Hace ya casi tres décadas, un conocido que era aficionado al LSD –y que al cabo de unos cuantos años llegó a ministro del PSOE, dicho sea de paso– me desaconsejó radicalmente el ácido lisérgico. «Para sacarle provecho hay que abandonarse mansamente a las sensaciones que te provoca, y tú no lo harías. Estás siempre demasiado en guardia», me dijo. Me resulto fácil seguir su consejo, porque no tenía ni el más mínimo interés en experimentar los efectos de esa droga.

Me he acordado de aquello al reparar en las crecientes dificultades que encuentro a la hora de leer literatura escrita en castellano. Me interrumpo sin parar poniendo objeciones al modo en que el escritor –o la escritora– maneja el arte de la escritura, me cuesta Dios y ayuda dejarme arrastrar por el supuesto embrujo de la narración y, en consecuencia, no disfruto con lo que me cuentan. Sigo estando, por lo que se ve, demasiado en guardia. A todas horas. Me voy enfadando con lo que leo y, a nada que los reproches se me agolpen, dejo los libros de lado.
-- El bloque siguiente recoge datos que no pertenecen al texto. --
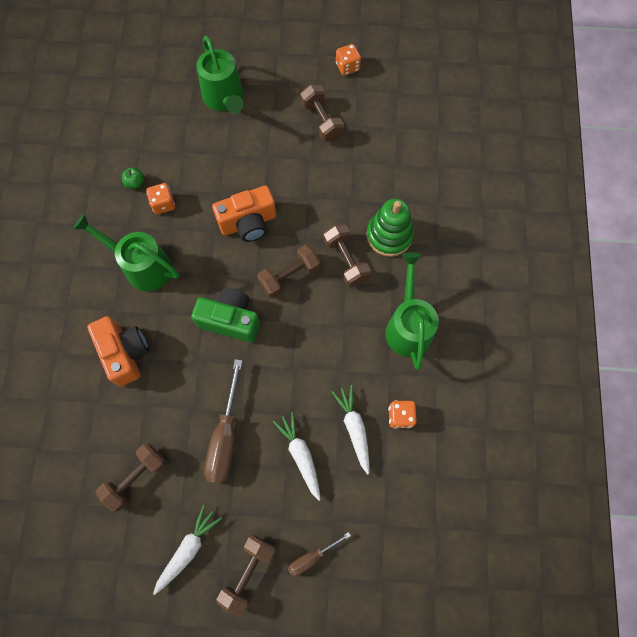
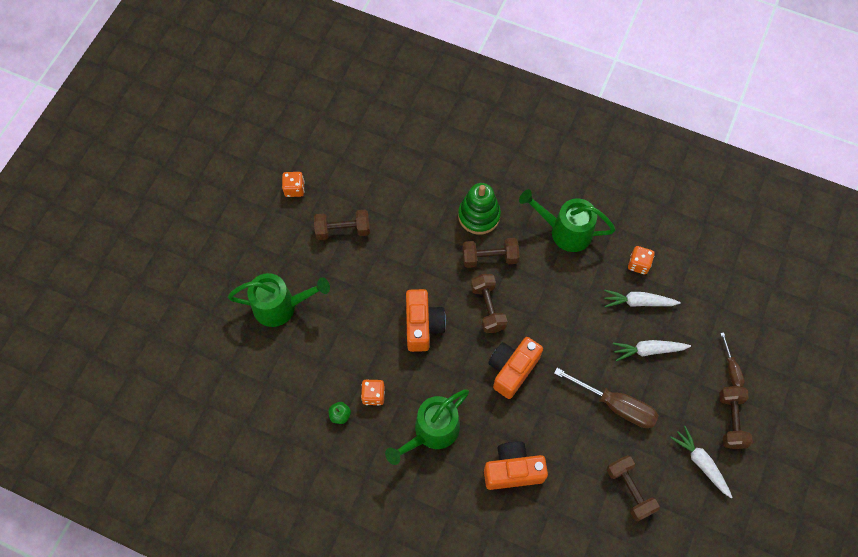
camera: 70 degrees left, 5 degrees down
(230, 320) = (512, 369): green camera -> orange camera
(248, 572) = (731, 420): brown dumbbell -> brown dumbbell turned 45 degrees clockwise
Con lo que se me acumulan las obras de las que sólo he leído las primeras páginas, como le sucede a la señora de David Beckham.

Quizá como resultado de esta querencia hipercrítica –a veces antipática, pero ineludible–, me he ido aficionando a las traducciones. Los buenos traductores no suelen ser grandes artistas, pero sí excelentes artesanos. A diferencia de la mayoría de los novelistas castellanohablantes con cuyas obras me topo, los traductores prestigiosos conocen bien su oficio y lo desempeñan con rigor y pulcritud notables. Lo cual me permite leer de corrido, sin interrumpir cada dos por tres la lectura con objeciones técnicas.

Estaba ayer disfrutando de una de esas traducciones aceptables, satisfecho del trabajo del artesano de turno –la artesana, en este caso–, cuando me topé de narices con otro problema, no menor –en realidad mayor–, que me suele plantear la lectura: mi tendencia a objetar no sólo el uso del castellano como instrumento, sino también las ideas del autor. Me es desesperantemente fácil tropezar y caer en toda suerte de reproches ideológicos a lo que leo. Ideológicos, digo; no necesariamente políticos. De concepción del mundo. Incluso de miniconcepción del mundo.

Leo en El primer caso de Montalbano, de Andrea Camilleri: «La recordaba mucho más imponente [se refiere a una escalera de piedra de Vigàta, la ciudad de Sicilia inventada por él]; cuando somos pequeños, todo nos parece más grande de lo que es en realidad».

Zas, interrupción al canto. Digresión: «¿Qué le dice a Camilleri que la catalogación de los tamaños que hace un adulto es más real que la que establece un niño? ¿Cómo sabe que todos los adultos tienen (tenemos) el mismo sentido (sentimiento) de la medida? Y si llegáramos a cumplir 150 años y alcanzáramos una altura de tres metros, ¿veríamos las cosas de un tamaño más real, o tal vez menos real? ¿Cómo sabemos cuándo lo que “nos parece” coincide con “lo que es en realidad”? ¿En qué medida nuestra mirada llega a ser alguna vez objetiva? Nuestra percepción de lo grande, lo pequeño, lo bonito, lo feo, lo agradable, lo desagradable, lo cómico, lo estúpido, lo apasionante, lo aburrido... ¿refleja lo que las cosas son “en realidad” o son expresión de nuestra ideología, de nuestra visión cultural?» Etcétera.

Comprenderéis que con un espíritu así –de retorcido, de tortuoso, de pijotero– es de lo más difícil leer. E incluso vivir.